Le Fonds de solidarité comptabilise un rendement de 0,8 % pour tout l’exercice, mais qui s’est retrouvé scindé en deux épisodes très distincts.

Lors des six premiers mois jusqu’en décembre, avant qu’éclate la crise sanitaire, le Fonds avait généré une performance de 5,2 %. Mais lors des six mois suivants, alors que déferlait la crise sanitaire dans l’économie, le rendement a basculé en négatif de 4,2 %.

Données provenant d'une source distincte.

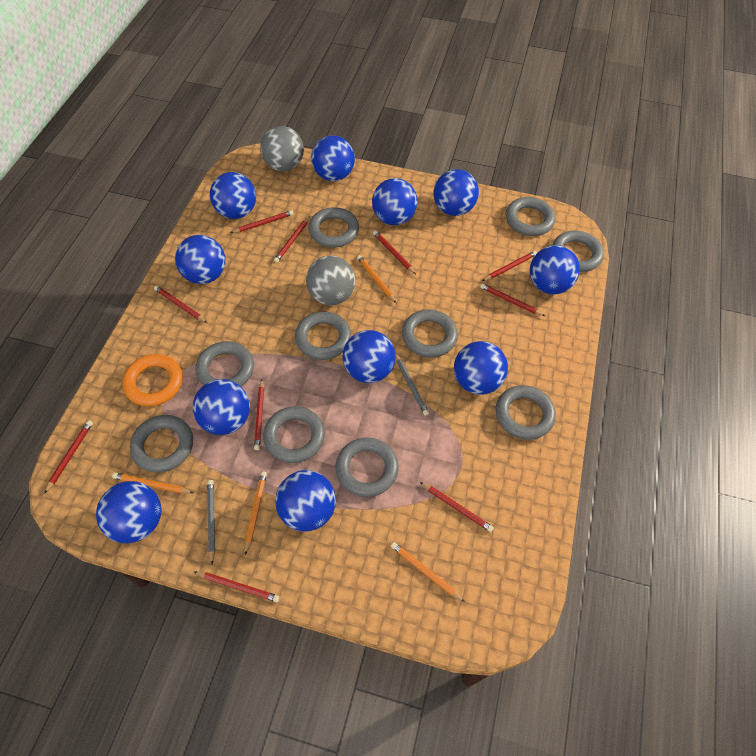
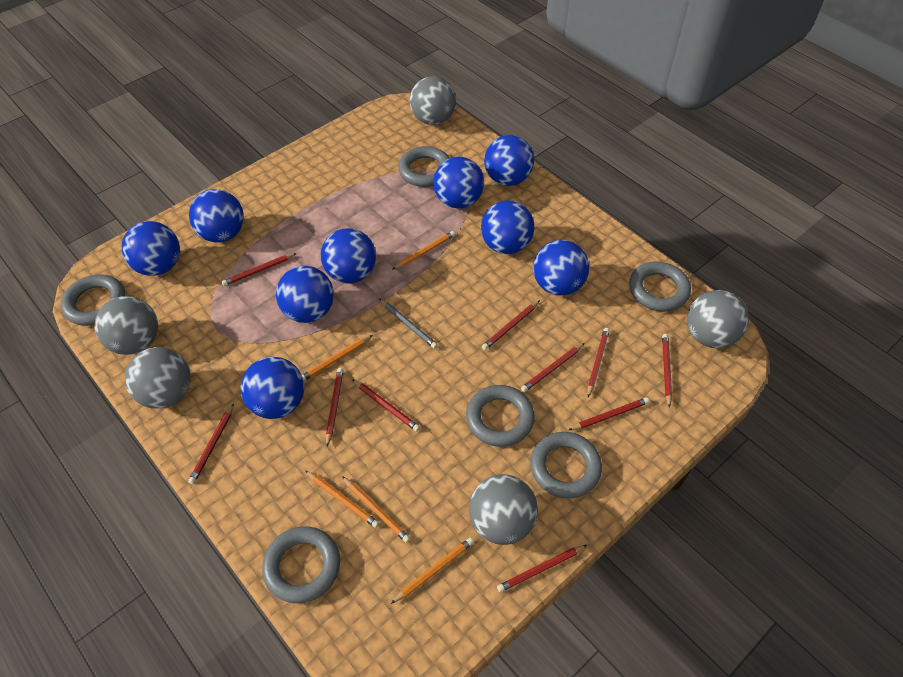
blue ball: 11 -> 9
grey ball: 2 -> 5
grey pencil: 2 -> 1
grey ring: 10 -> 6
orange pencil: 4 -> 5
orange ring: 1 -> 0

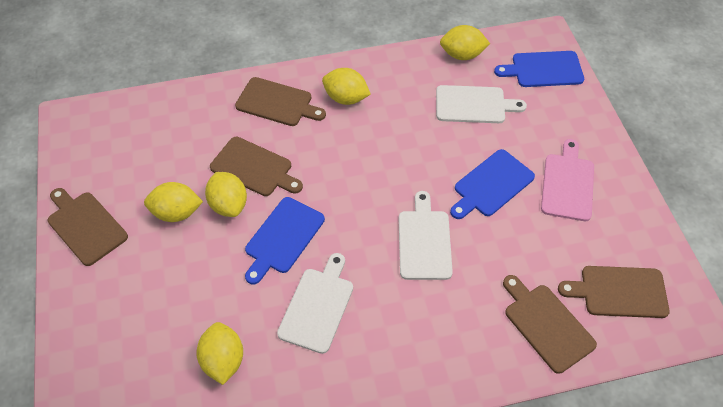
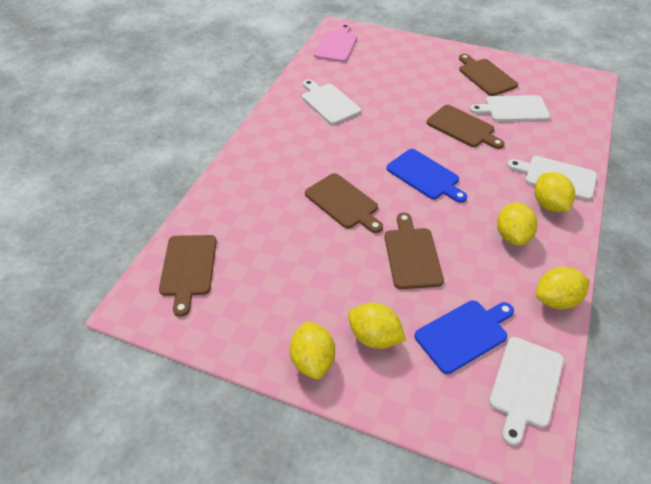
blue cutting board: 3 -> 2
white cutting board: 3 -> 4

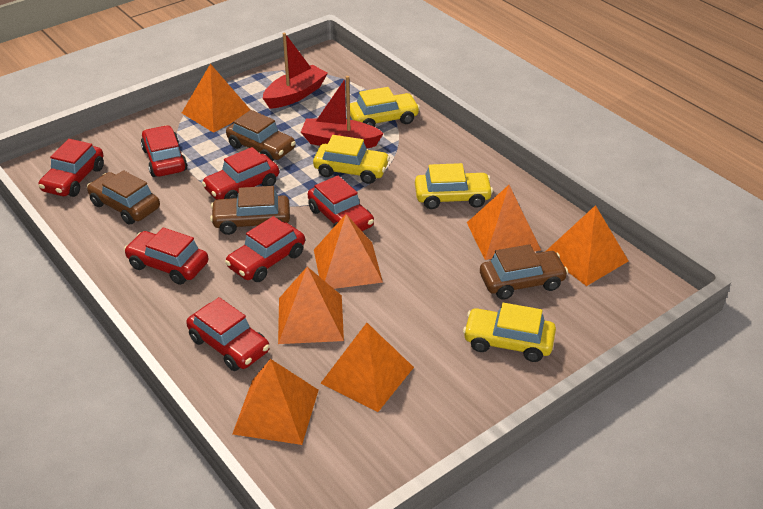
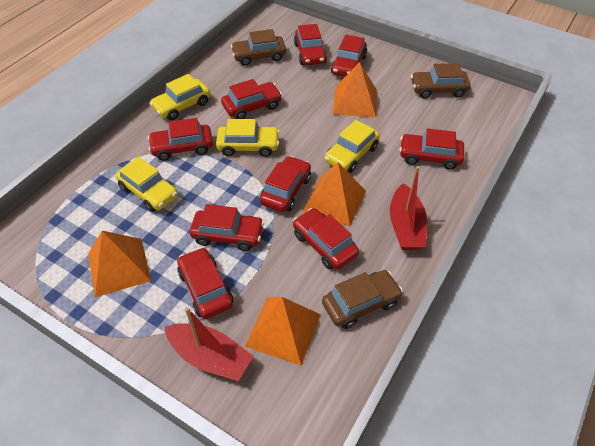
brown car: 4 -> 3
orange pyramid: 7 -> 4
red car: 7 -> 9

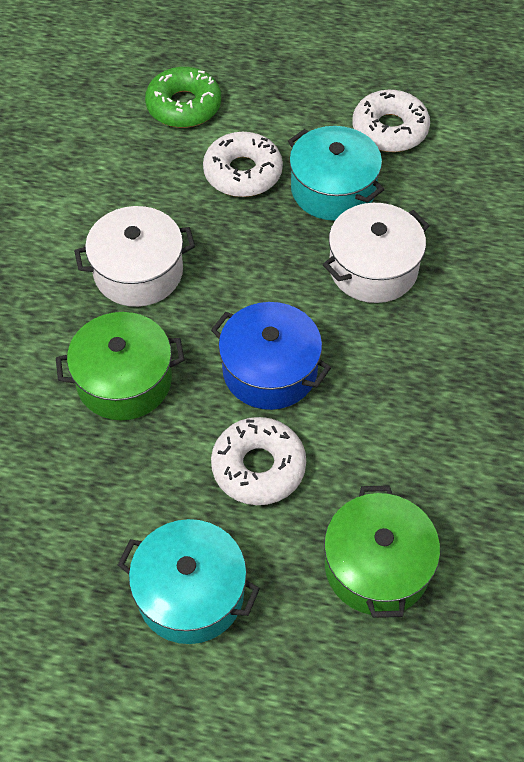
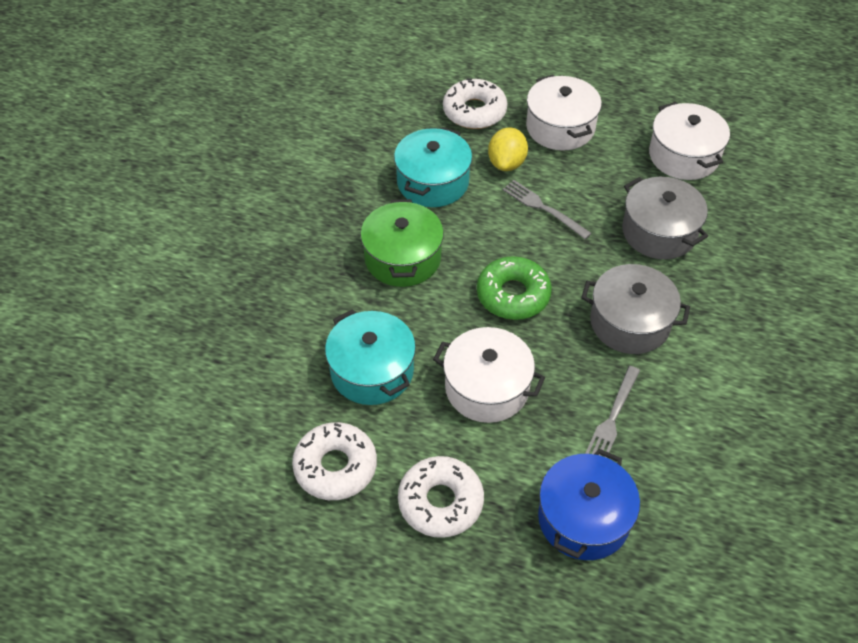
green pot: 2 -> 1
grey fork: 0 -> 2
grey pot: 0 -> 2
white pot: 2 -> 3
yellow lemon: 0 -> 1

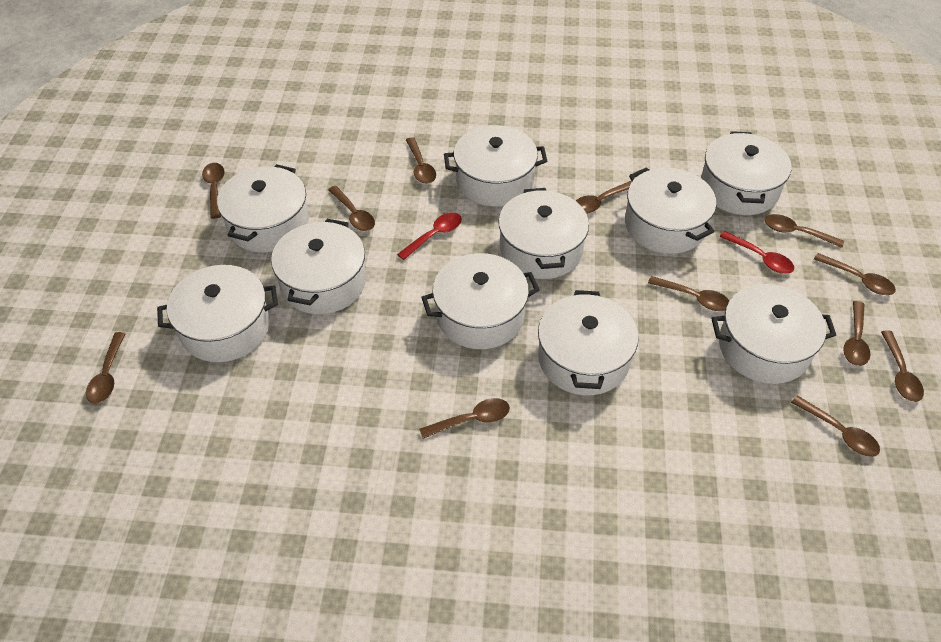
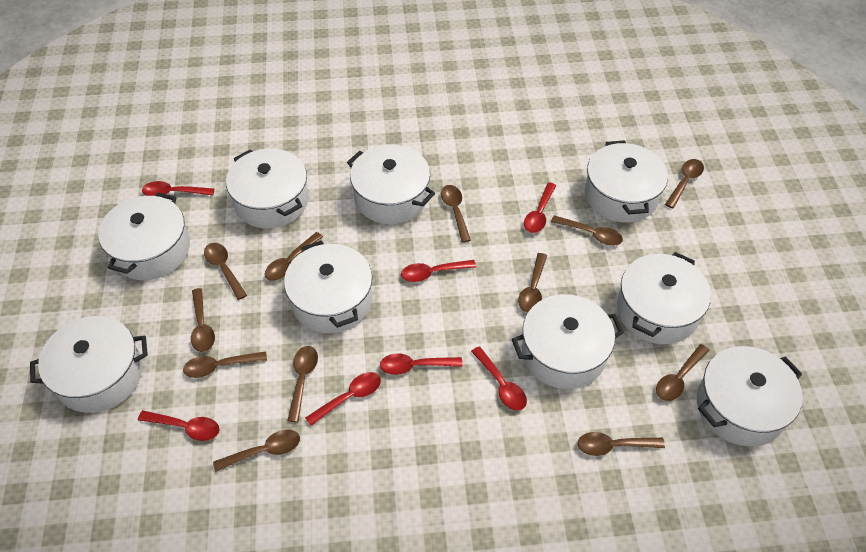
red spoon: 2 -> 7
white pot: 10 -> 9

En conséquence, le Fonds de solidarité se retrouve avec un « profit global » de seulement 230 millions pour tout son exercice, comparativement au montant de 1,1 milliard qui avait été comptabilisé lors de l’exercice précédent clos en mai 2019.

Pendant ce temps, l’impact de l’afflux record des demandes de rachat d’actions a contribué à faire reculer l’actif net à 13,8 milliards, alors qu’il était de 15,6 milliards un an plus tôt. Et encore là, le tiers de la valeur totale de 3 milliards des demandes de rachat n’avait pu être traité en fin d’exercice au 31 mai, ce qui fait envisager une ponction supplémentaire d’au moins 1 milliard dans l’actif net en ce début d’exercice 2020-2021.

Double choc

Selon le président du Fonds de solidarité, Gaétan Morin, deux facteurs principaux seraient à l’origine de l’augmentation soudaine du nombre de demandes de rachat d’actions depuis le mois de mars.

D’une part, à l’instar de la démographie québécoise, l’heure de la retraite sonne pour un nombre croissant d’actionnaires du Fonds par l’entremise de leur régime enregistré d’épargne-retraite (REER).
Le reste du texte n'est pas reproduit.